Pattern89 uses AI to analyze billions of data points daily to discover what social ad dimensions drive customer behavior. Their AI analyzes every combination of placement, device, interests, age ranges, behaviors, demographics for custom optimization insights. Clinch provides personalized programmatic social media content across the customer journey. AI enables them to generate unlimited personalized ad versions with real-time optimization for text, image and video. Motiva AI works with Oracle’s Elogua marketing platform to scan campaigns and make performance recommendations, optimize time and frequency suggestions, run auto multivariate messaging experiments, and automatically discover new audience segments.

Privacy And Ethics

With the General Data Privacy Regulations (GDPR) in Europe and new U.S. regulations like the California Consumer Privacy Act (CCPA) marketers are concerned about compliance. Charles Taylor argues that AI could help with consumer privacy protection. For example, Anyclip AI identifies video events and actions for contextualized social media ad placement. Using this AI could allow custom targeted messages without accessing third party consumer data. AI could also improve targeting to insure ads don’t appear with objectionable content. AI can also help with issues like cyberbullying. Instagram is using AI to identify negative comments before they’re published asking users, “Are you sure you want to post this?”

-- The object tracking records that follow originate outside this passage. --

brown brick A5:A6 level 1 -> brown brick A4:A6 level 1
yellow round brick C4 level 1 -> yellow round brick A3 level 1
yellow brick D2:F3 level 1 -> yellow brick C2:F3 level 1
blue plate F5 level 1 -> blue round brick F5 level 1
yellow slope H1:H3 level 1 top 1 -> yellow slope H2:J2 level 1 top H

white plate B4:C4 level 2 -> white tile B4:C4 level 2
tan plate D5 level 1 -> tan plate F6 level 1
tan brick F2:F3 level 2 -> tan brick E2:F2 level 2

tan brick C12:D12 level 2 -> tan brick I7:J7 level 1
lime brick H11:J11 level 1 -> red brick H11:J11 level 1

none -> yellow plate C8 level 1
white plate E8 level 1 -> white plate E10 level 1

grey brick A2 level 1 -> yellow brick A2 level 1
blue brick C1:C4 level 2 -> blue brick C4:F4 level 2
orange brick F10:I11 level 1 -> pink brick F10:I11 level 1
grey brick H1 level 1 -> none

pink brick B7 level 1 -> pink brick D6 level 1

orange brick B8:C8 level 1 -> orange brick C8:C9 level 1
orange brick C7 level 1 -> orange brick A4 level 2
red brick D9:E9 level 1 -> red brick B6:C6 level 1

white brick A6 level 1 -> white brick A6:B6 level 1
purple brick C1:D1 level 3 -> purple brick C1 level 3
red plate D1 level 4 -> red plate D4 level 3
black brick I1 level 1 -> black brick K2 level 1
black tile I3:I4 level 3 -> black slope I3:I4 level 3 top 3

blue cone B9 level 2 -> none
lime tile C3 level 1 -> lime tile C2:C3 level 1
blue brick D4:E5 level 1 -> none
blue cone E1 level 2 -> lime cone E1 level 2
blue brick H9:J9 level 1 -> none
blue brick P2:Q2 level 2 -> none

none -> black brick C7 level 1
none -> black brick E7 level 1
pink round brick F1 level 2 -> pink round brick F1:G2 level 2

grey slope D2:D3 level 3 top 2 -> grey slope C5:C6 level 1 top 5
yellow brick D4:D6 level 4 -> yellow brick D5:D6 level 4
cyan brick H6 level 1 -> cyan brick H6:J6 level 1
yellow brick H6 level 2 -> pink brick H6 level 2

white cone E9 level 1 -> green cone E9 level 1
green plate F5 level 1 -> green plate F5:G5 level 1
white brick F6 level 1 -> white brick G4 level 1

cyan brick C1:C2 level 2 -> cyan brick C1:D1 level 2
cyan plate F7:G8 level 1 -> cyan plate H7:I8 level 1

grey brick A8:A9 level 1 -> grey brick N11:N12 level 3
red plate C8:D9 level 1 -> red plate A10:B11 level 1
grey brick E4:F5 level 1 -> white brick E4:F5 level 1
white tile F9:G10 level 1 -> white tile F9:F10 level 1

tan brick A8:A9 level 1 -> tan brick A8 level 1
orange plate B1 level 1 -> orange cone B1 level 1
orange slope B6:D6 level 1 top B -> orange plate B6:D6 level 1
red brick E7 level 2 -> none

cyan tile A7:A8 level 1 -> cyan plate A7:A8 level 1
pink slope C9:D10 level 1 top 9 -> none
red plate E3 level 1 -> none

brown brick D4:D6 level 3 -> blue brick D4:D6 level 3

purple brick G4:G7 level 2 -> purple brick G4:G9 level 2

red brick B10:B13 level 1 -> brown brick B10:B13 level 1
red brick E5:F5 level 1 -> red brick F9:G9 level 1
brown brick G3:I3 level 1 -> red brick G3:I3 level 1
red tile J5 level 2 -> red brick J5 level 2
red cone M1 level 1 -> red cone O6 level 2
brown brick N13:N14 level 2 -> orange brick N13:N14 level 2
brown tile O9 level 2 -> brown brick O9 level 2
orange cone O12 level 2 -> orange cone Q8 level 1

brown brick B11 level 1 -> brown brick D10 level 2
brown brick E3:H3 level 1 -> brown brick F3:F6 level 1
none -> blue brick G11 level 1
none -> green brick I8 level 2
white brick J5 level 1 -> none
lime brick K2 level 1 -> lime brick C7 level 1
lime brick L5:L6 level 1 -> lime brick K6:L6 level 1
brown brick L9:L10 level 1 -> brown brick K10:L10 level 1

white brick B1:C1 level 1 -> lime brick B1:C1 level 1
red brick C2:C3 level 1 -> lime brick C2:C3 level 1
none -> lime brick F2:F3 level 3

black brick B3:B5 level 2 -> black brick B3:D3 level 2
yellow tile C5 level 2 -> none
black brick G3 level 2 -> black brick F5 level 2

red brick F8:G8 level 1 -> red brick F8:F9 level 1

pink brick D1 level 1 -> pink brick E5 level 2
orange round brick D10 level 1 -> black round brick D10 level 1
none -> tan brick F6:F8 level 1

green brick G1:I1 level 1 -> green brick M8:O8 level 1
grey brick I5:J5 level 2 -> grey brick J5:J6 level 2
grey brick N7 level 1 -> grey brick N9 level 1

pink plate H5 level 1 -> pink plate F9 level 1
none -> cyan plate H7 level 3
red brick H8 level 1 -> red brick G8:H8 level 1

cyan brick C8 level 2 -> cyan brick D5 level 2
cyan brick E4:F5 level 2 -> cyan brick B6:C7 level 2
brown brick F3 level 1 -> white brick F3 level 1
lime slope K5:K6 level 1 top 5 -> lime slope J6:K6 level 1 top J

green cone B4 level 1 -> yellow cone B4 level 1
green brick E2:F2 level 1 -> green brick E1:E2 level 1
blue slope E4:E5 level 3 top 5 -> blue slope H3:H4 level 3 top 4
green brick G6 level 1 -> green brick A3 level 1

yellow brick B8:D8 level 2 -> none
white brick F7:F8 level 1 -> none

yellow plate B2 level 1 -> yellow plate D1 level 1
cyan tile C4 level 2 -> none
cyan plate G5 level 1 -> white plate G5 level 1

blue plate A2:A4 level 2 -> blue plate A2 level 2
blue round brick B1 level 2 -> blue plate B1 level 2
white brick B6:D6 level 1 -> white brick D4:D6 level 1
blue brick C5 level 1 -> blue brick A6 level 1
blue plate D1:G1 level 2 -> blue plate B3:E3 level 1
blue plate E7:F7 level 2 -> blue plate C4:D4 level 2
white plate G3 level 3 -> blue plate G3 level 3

For the social media professional AI can help improve your job.

Gartner describes AI as a way to automate manual time-consuming processes to free up time, so marketers can be more strategic and creative. Pattern89 sums up the advantages of AI saying “AI algorithms work quickly and thoroughly, and they understand more data than a human can analyze within a single lifetime.” According to Adobe, the top marketing uses of AI include analysis of data, personalization, optimization and testing, image recognition, automated campaigns, content creation, programmatic advertising, digital asset management, video recognition, creative work, and automated offers. How are you using AI to improve your social media performance?